Le commerce, source d’égalité ?

Le commerce représente une autre source de financement potentiellement importante pour l’égalité entre les sexes, mais les tentatives d’évaluation de ses effets se heurtent à un manque d’informations et de recherches pertinentes. Globalement cependant, ces effets semblent au mieux mitigés. L’accès au marché des États-Unis grâce à la loi sur la croissance et les possibilités économiques de l’Afrique a contribué dans les années 1990 à créer des emplois dans l’industrie textile.

Mais, à la suite de la libéralisation des échanges dans le textile décidée par l’Organisation mondiale du commerce en 2005, de nombreuses usines textiles se sont délocalisées en Asie.

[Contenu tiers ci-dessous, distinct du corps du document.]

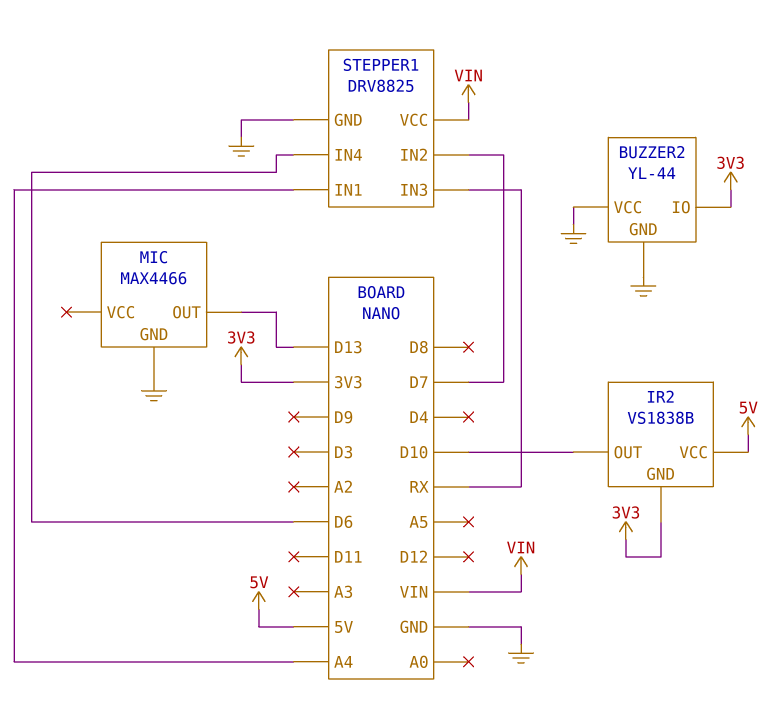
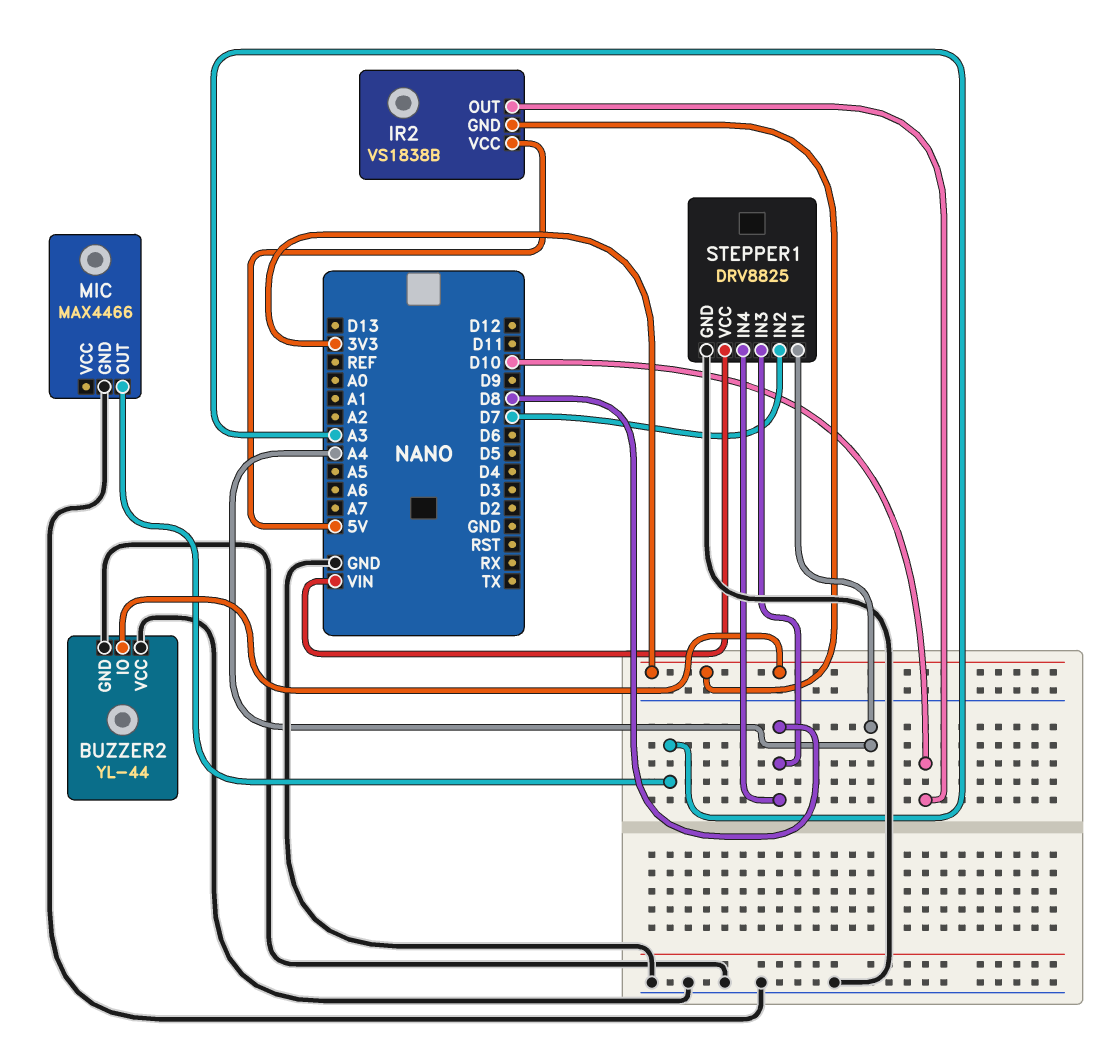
MIC pin OUT: D13 -> A3
STEPPER1 pin IN3: RX -> D8
STEPPER1 pin IN4: D6 -> D8

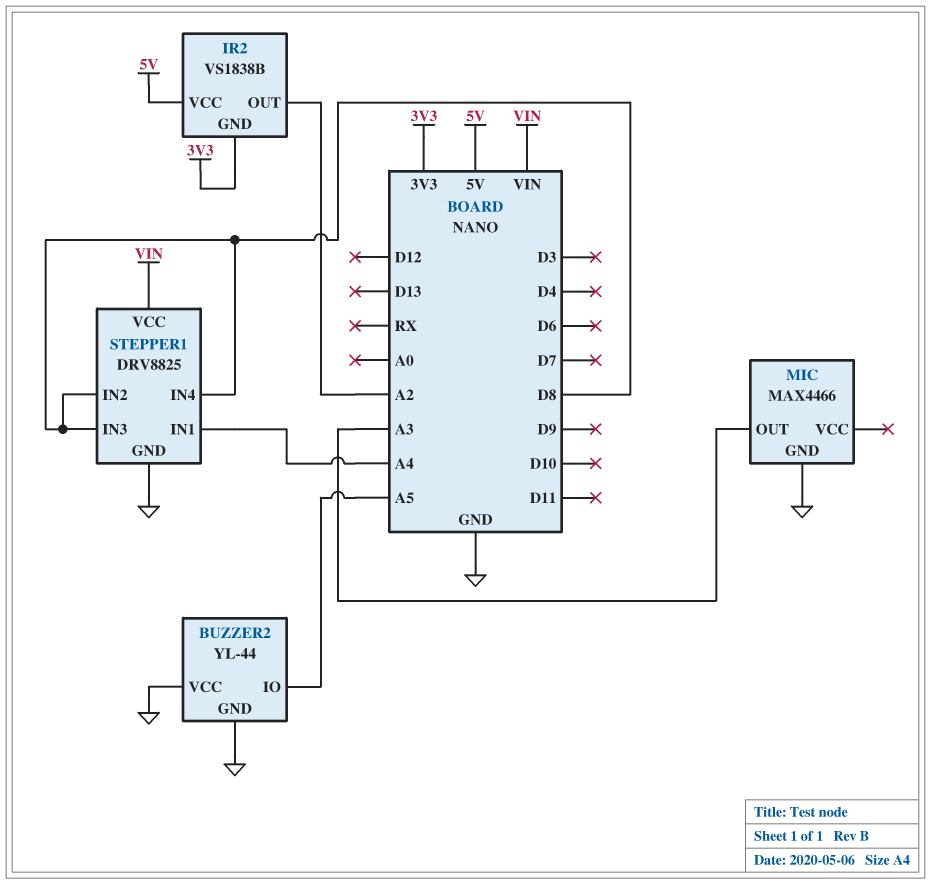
BUZZER2 pin IO: 3V3 -> A5
IR2 pin OUT: D10 -> A2
STEPPER1 pin IN2: D7 -> D8

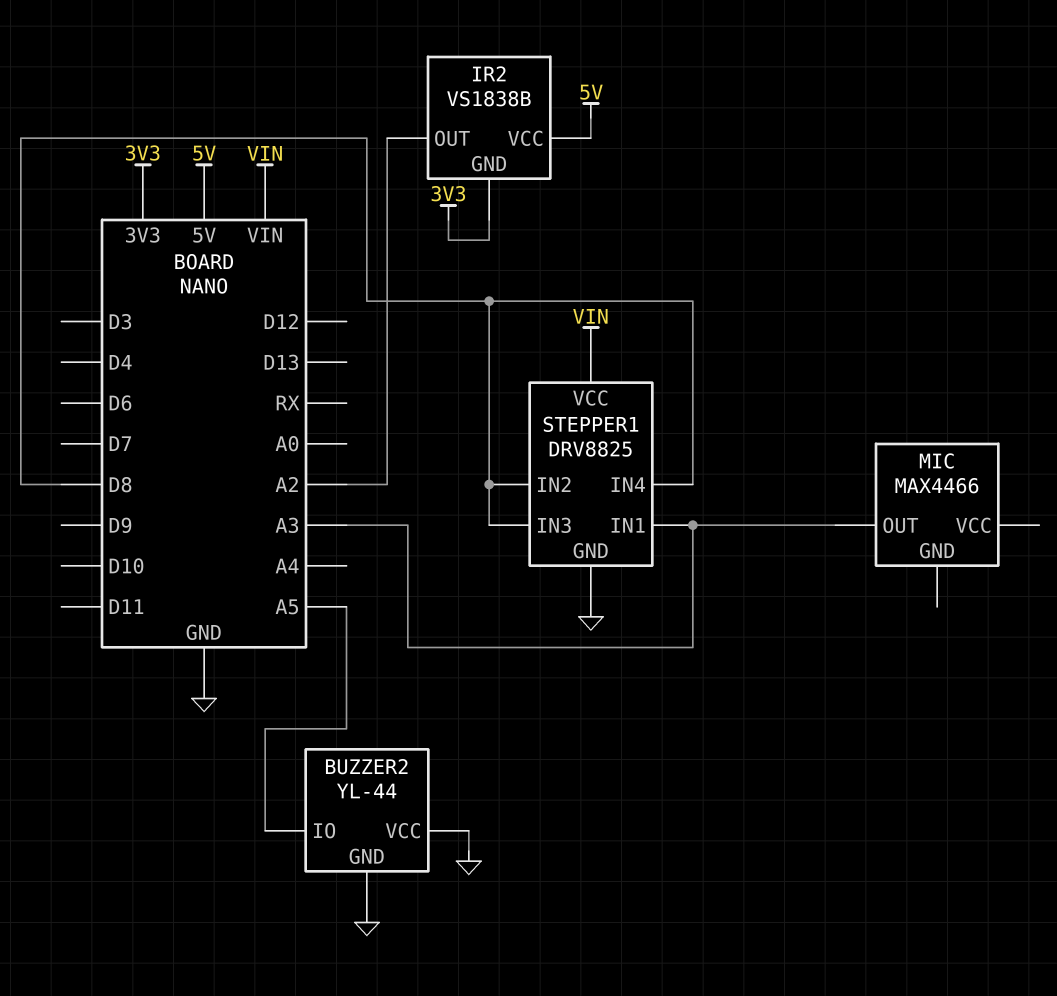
MIC pin GND: GND -> none
STEPPER1 pin IN1: A4 -> A3

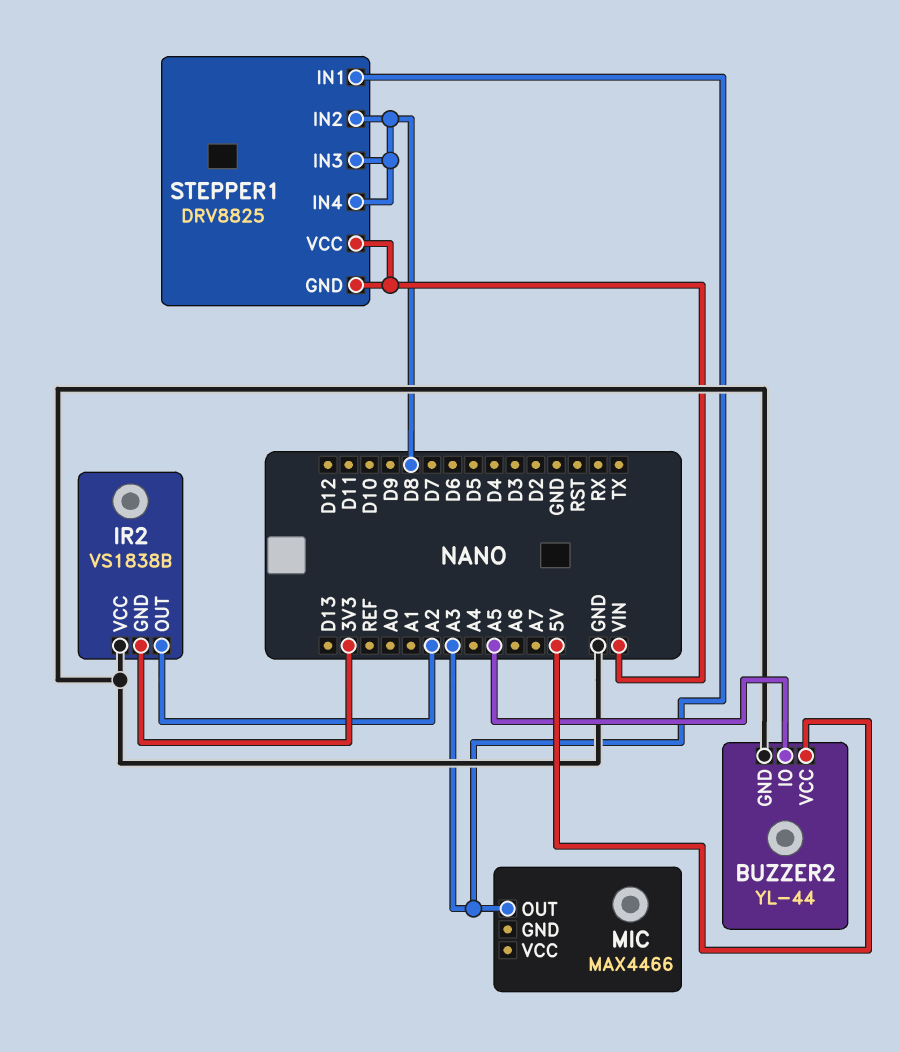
BUZZER2 pin VCC: GND -> 5V
IR2 pin VCC: 5V -> GND
STEPPER1 pin GND: GND -> VIN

Parallèlement, les barrières dressées par l’Union européenne contre les produits agricoles africains, le secteur le plus important pour les femmes, restent considérables.

Plus généralement, la libéralisation des échanges n’a pas réussi à ouvrir aux femmes des perspectives d’avenir plus larges. Les exportations africaines se limitent le plus souvent aux produits de base, particulièrement énergétiques et miniers, ainsi qu’à quelques produits agricoles commerciaux comme le café et le thé. Ce sont là des secteurs où les femmes sont peu présentes.

Les efforts des Africaines pour faire inclure dans les accords commerciaux mondiaux des règles concernant l’égalité entre les sexes et la réduction de la pauvreté se sont en grande partie heurtés au refus de nombreuses grandes puissances commerciales de prendre en compte les droits humains et sociaux dans la négociation de ces accords. Les Africaines ont remporté quelques succès dans le combat contre certaines injustices en collaborant avec des organisations de la société civile du Nord qui font la promotion du “commerce équitable”.

Programme d’action

Dans le combat pour l’égalité économique, affirme UNIFEM, il semble de plus en plus manifeste que les Africaines et les autres femmes pauvres restent “en marge des économies institutionnelles”. Obtenir les ressources dont les femmes ont besoin pour conquérir leur égalité est d’une importance critique pour les projets de développement de l’Afrique, estime cette organisation. Cela exigera des changements fondamentaux en matière de répartition du pouvoir et de la richesse. Il s’agit notamment :

  • De permettre aux femmes d’accéder au pouvoir politique, y compris par la mise en place de quotas pour les fonctions d’élus et les postes sur nomination
  • S’assurer que les engagements pris en vue d’augmenter l’aide au développement soient intégralement respectés et que cette aide extérieure soit évaluée en fonction de ses effets sur l’égalité entre les sexes
  • S’assurer que les femmes soient à la table des négociations quand les priorités économiques sont définies
  • Accélérer les progrès pour atteindre les cibles des OMD qui concernent l’égalité entre les sexes, la santé et l’éducation
  • Etablir une réglementation des marchés qui permettent aux femmes de participer pleinement et de manière équitable à la vie économique

Pour Mme Muteshi, c’est la conception même des femmes et de l’économie dans le monde qui doit changer. “Les femmes sont presque exclusivement responsables des tâches liées aux soins d’autrui et à la procréation et des activités économiques non rémunérées au sein du foyer, dit-elle. Selon la définition du travail qui est en vigueur, ce travail quotidien de la femme a été sous-estimé et exclu de la comptabilité nationale."

Les initiatives actuelles visant à renforcer le pouvoir d’action des femmes et l’égalité sont de portée trop restreinte, explique Mme Muteshi. “Elles ne tiennent pas suffisamment compte des conditions qui sont à la racine des inégalités.” Tant que le monde n’a pas appris à reconnaître la valeur du travail accompli par les femmes, “nous laissons les femmes à la merci de la pauvreté, la violence et l’impuissance”.